Obesity is often measured as body mass index (BMI) and well developed cut-points for overweight and obesity have been defined largely in European populations. Evidence has emerged that these cut-points may not be appropriate for other ethnic groups. Thus, this group of investigators from Canada studied 301 Europeans, 289 South Asians, 281 Chinese and 207 Aboriginals, assessing their metabolic risk for cardiovascular (CV) disease in relation to BMI. Among 14 clinical and biochemical variables, 3 factors explained over half of the variation in the variables between ethnic groups: glucose metabolism, lipid metabolism and blood pressure. BMI cut-points were then determined for these 3 factors. Glucose and lipid factors were higher in non-Europeans and blood pressure was highest in the Chinese and lowest in the Aboriginals. When the European BMI cut-point of 30 kg/m2 was applied to the glucose factor, a similar abnormality was seen at a BMI of 21 in South Asians and Chinese, and 22 in Aboriginals. For the lipid factor it was 23 in South Asians, 26 in Chinese and Aboriginals. For blood pressure it was 29 for South Asians and 25 for Chinese. On average the cut-point to define obesity in relation to these 3 factors in non Europeans was about 24 kg/m2. The authors concluded that revisions of BMI cut-points to define obesity in ethnic minorities may be warranted and would increase the estimated burden of obesity-related disease in non-Europeans.
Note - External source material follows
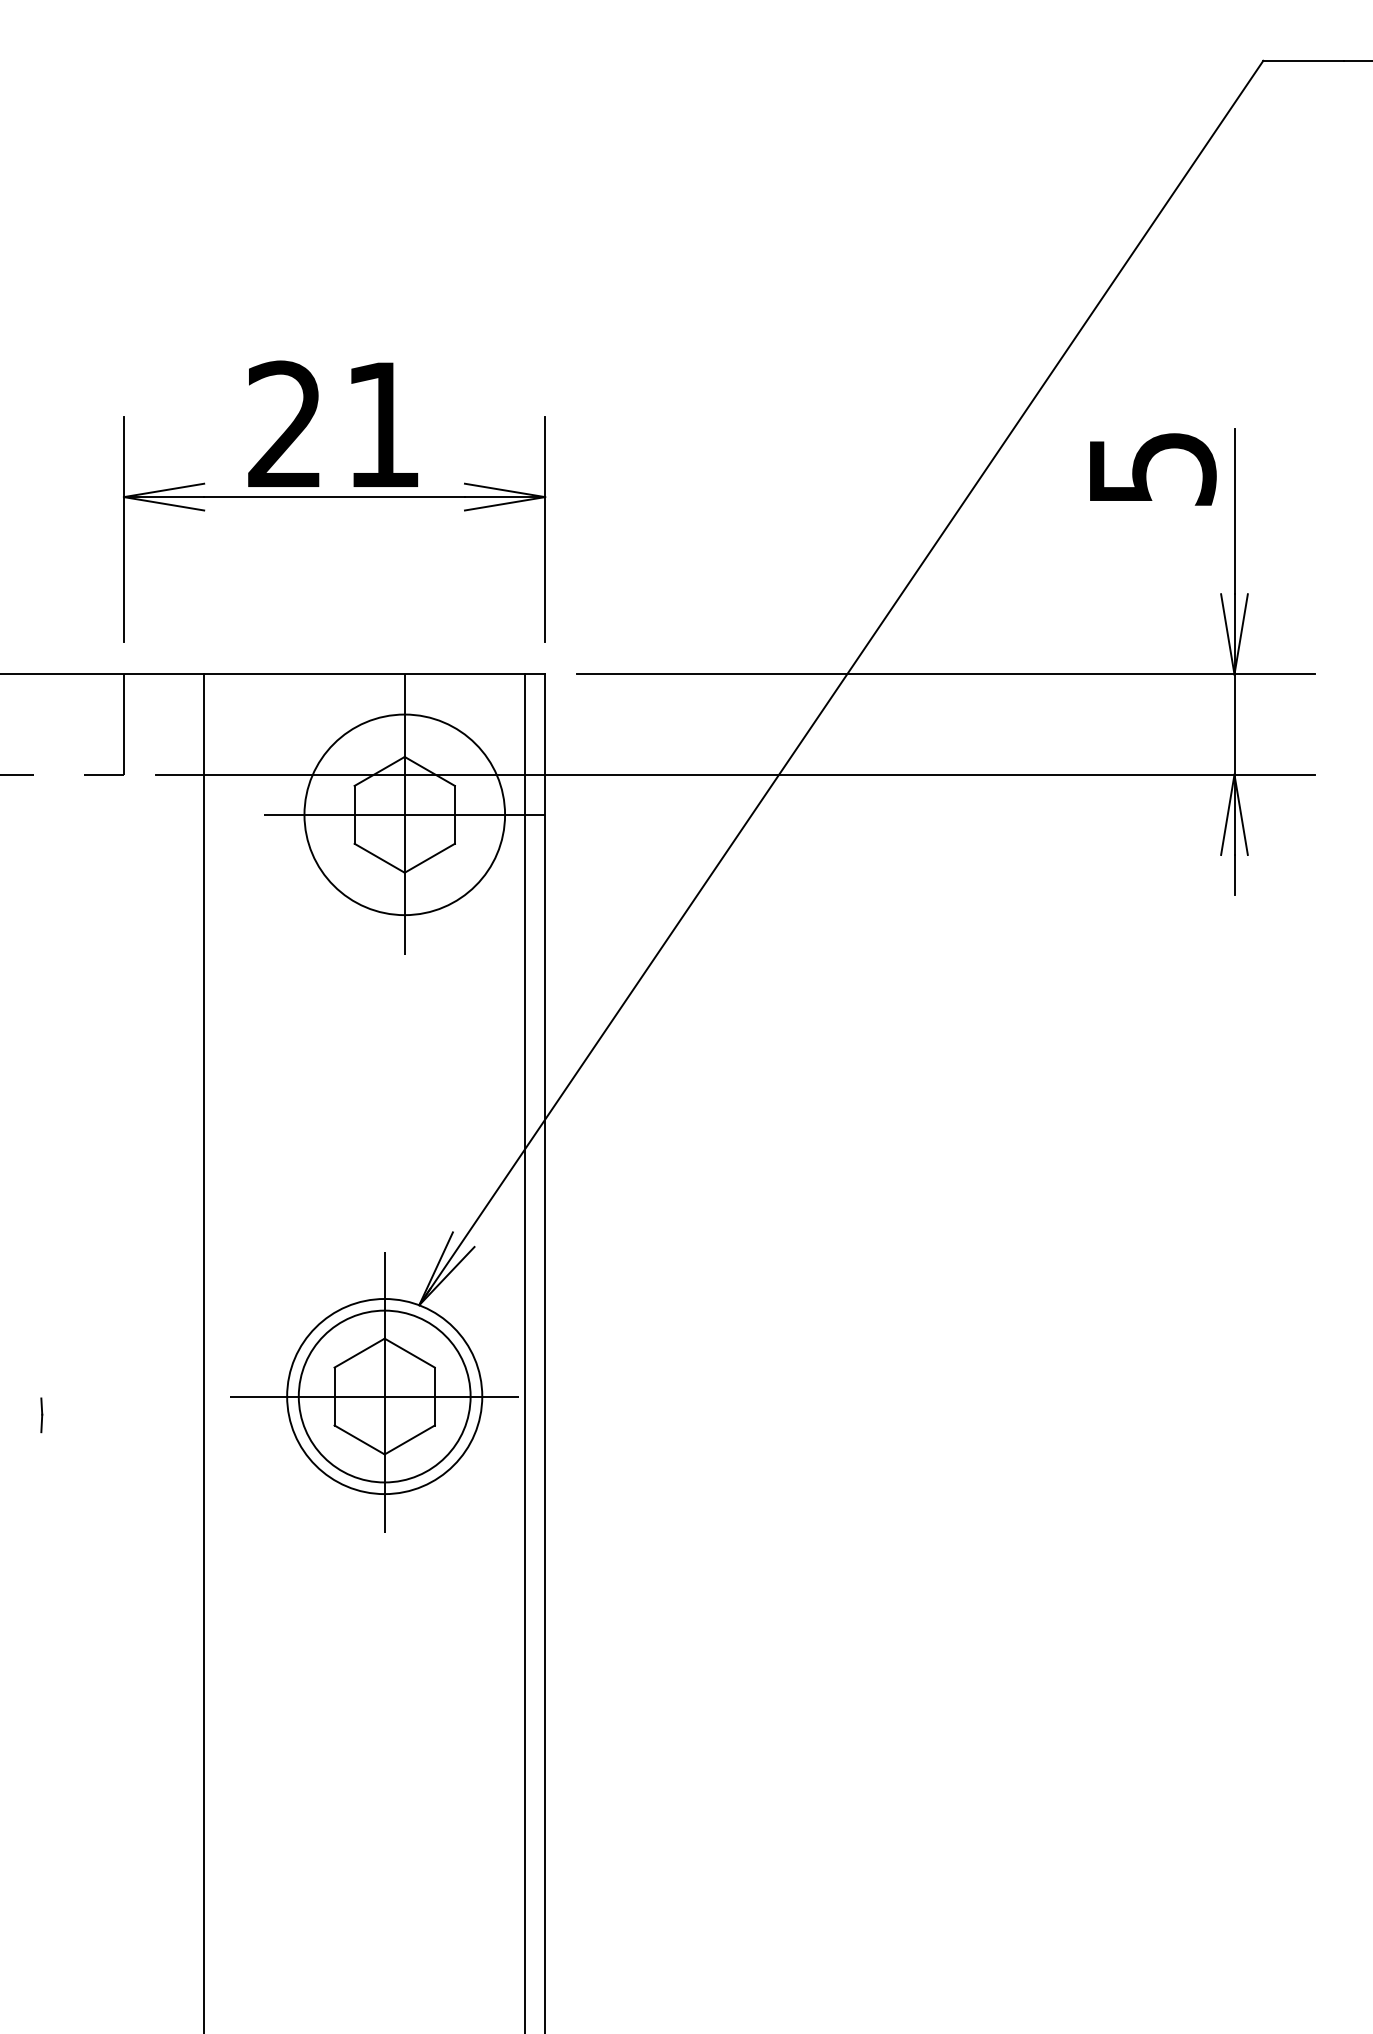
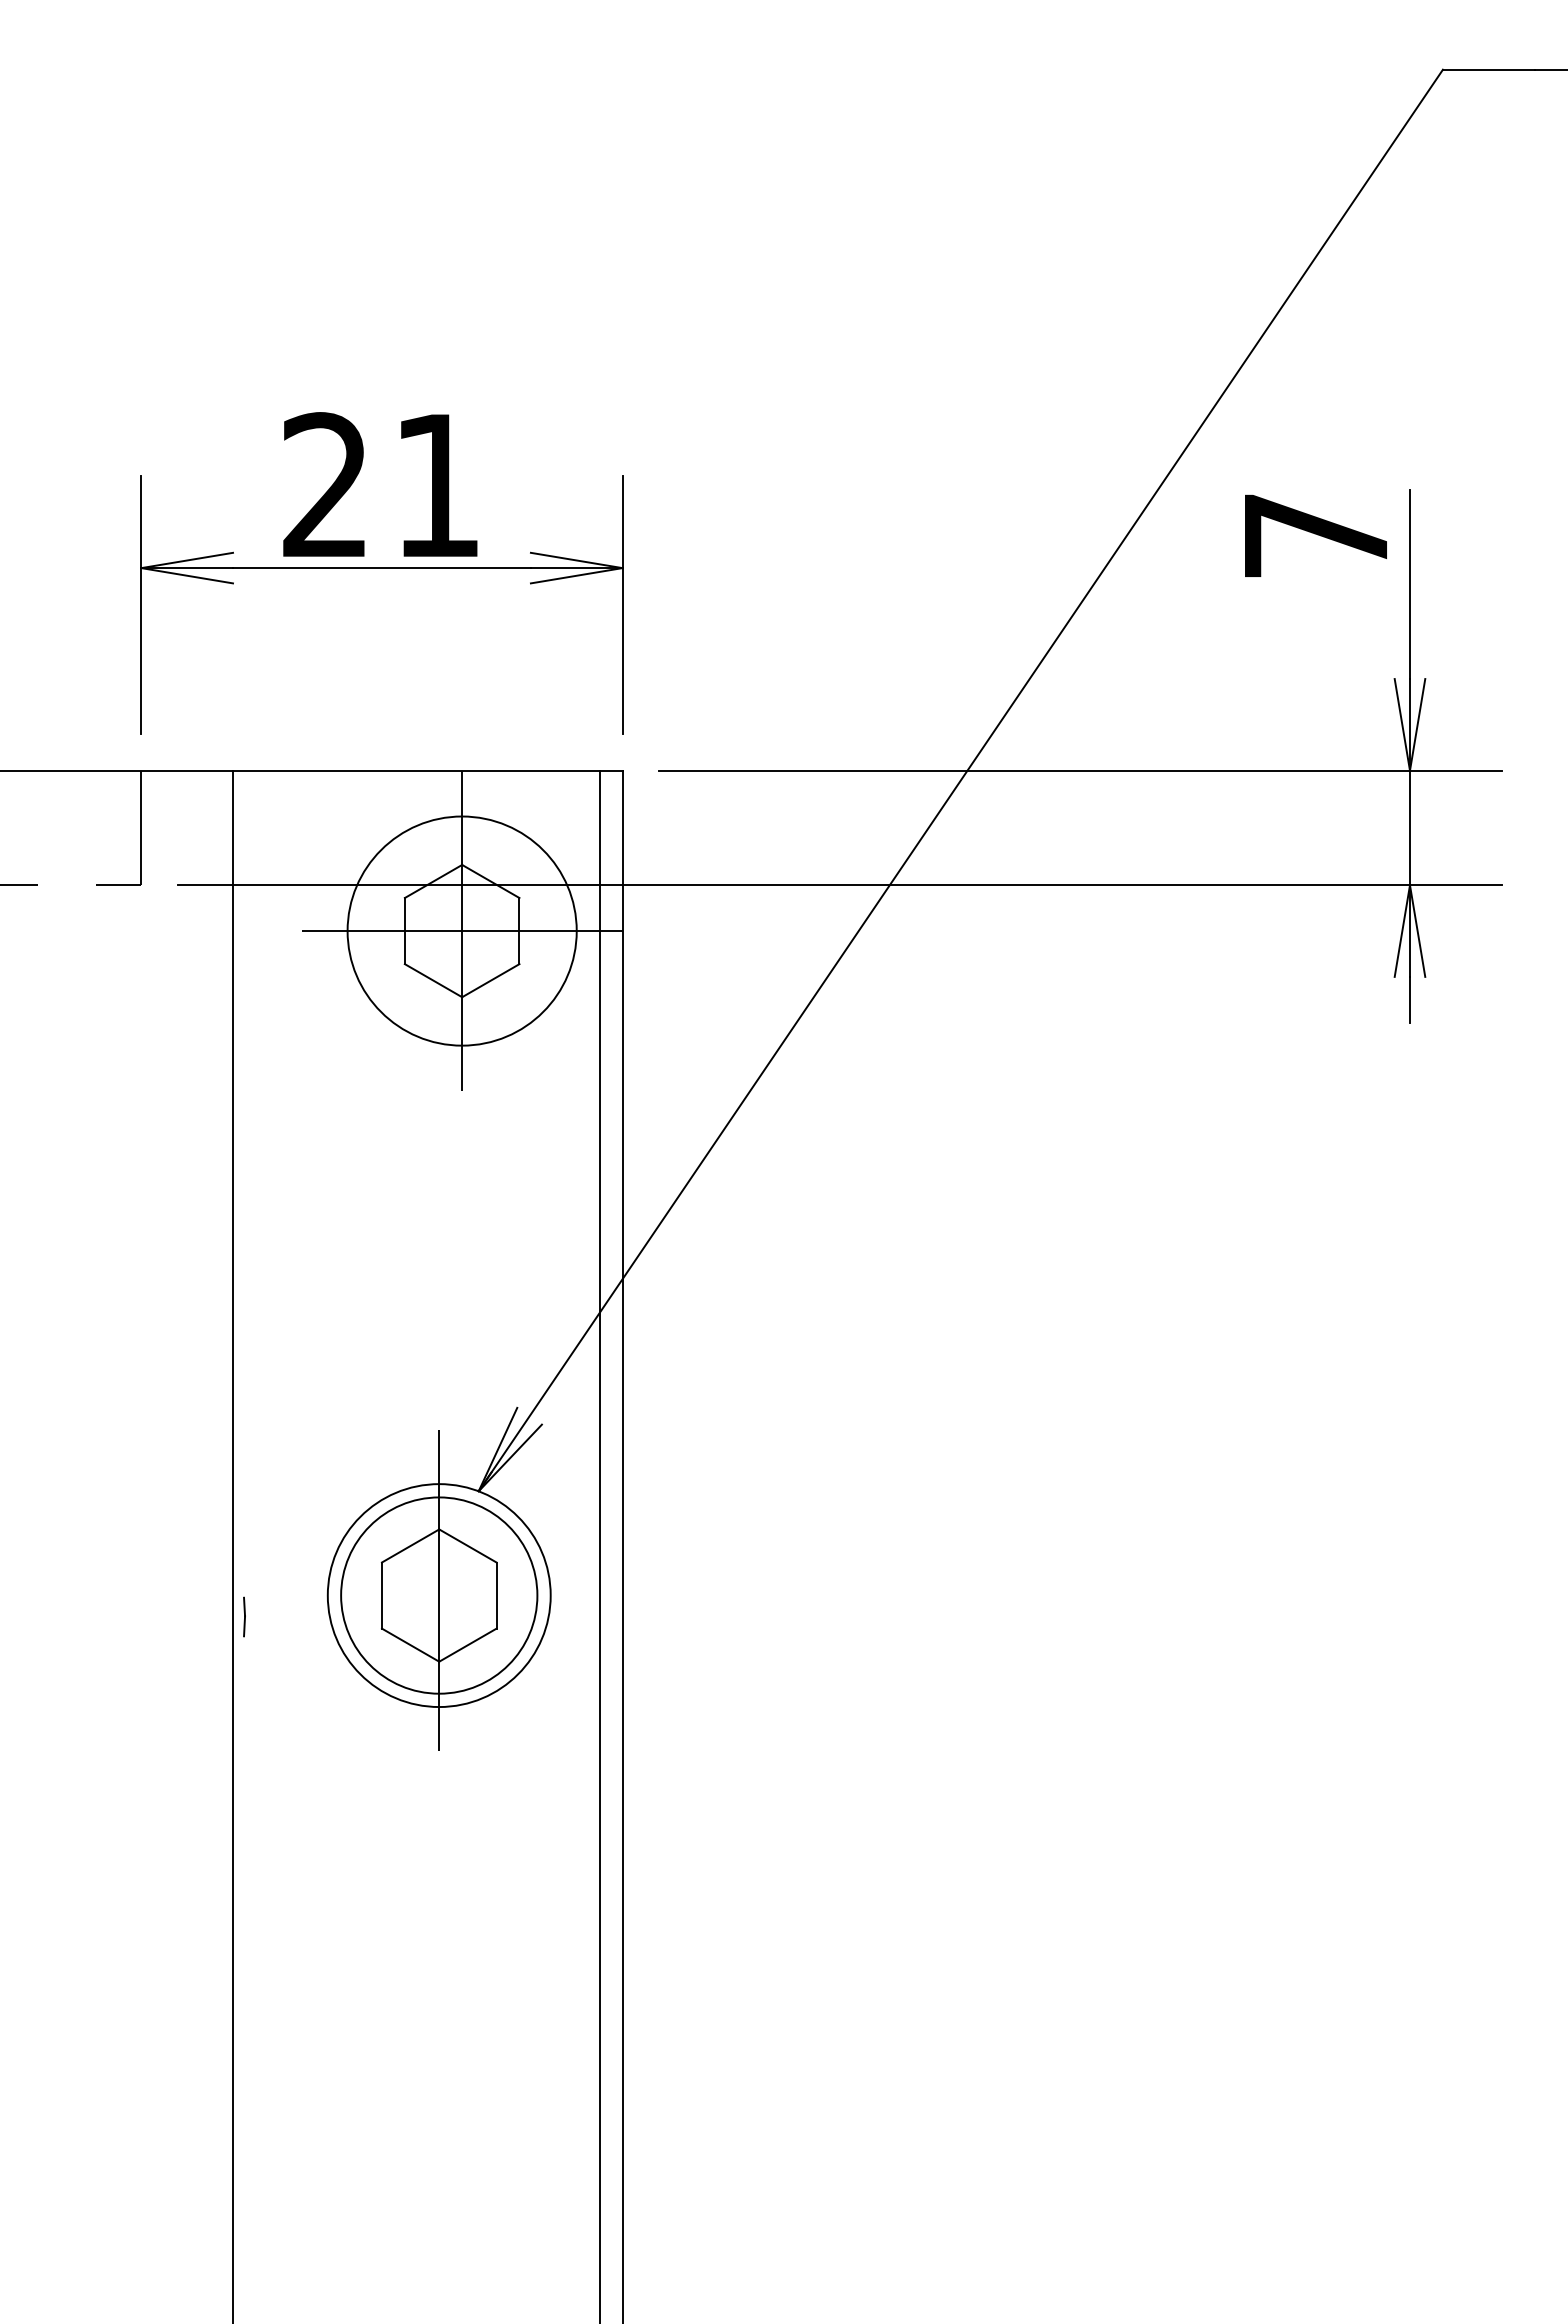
text: (1153, 468) -> (1317, 535), 5 -> 7
line: (374, 1396) -> (427, 1595), removed
line: (41, 1414) -> (244, 1616), moved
The links between obesity and increased CV disease are complex and not fully understood. In this analysis, glucose metabolism, lipid levels and blood pressure only explained 56% of the variability in 14 clinical and biomarkers. Clearly other factors such as lifestyle (exercise) and genetics play a role, but these are difficult to quantitate at this time. Given our current understanding, the authors' approach of defining obesity in relation to when these 3 factors become abnormal makes sense. The main message when this is done with ethnic minorities is that generally lower cut-points are found compared to Europeans. Thus, our current BMI definitions of obesity in ethnic minorities underestimate the burden of CV disease, so physicians need to take this into consideration when advising and treating patients.
The problem with this 3-factor approach is that the results are not uniform across ethnic groups. For example, the lipid metabolism factor becomes abnormal at BMI of 22 in South Asians and 26 in Chinese and Aboriginals. Thus, picking new cut-points is complex. A good rule of thumb may be that the European cut-off of 25 kg/m2 for defining overweight, be used in Asians to define obesity.
The results provide other interesting data. For example, at a BMI of 21-22 in South Asians is related to glucose and lipid metabolism levels found in Europeans at 30. This may explain their increased incidence of CAD when they live in industrialized nations. Also, Aboriginals have lower blood pressures than the other groups and it doesn't vary much with BMI.
There are some limitations to the study. It is small and only examines 3 ethnic groups in Canada. There are no outcome data, which would strengthen any conclusions about BMI levels. There are no waist or hip circumference measures or other data about abdominal fat. Finally, the study was too small to define an overweight group. Regardless, this is an important study which will impact our care of Asian minorities.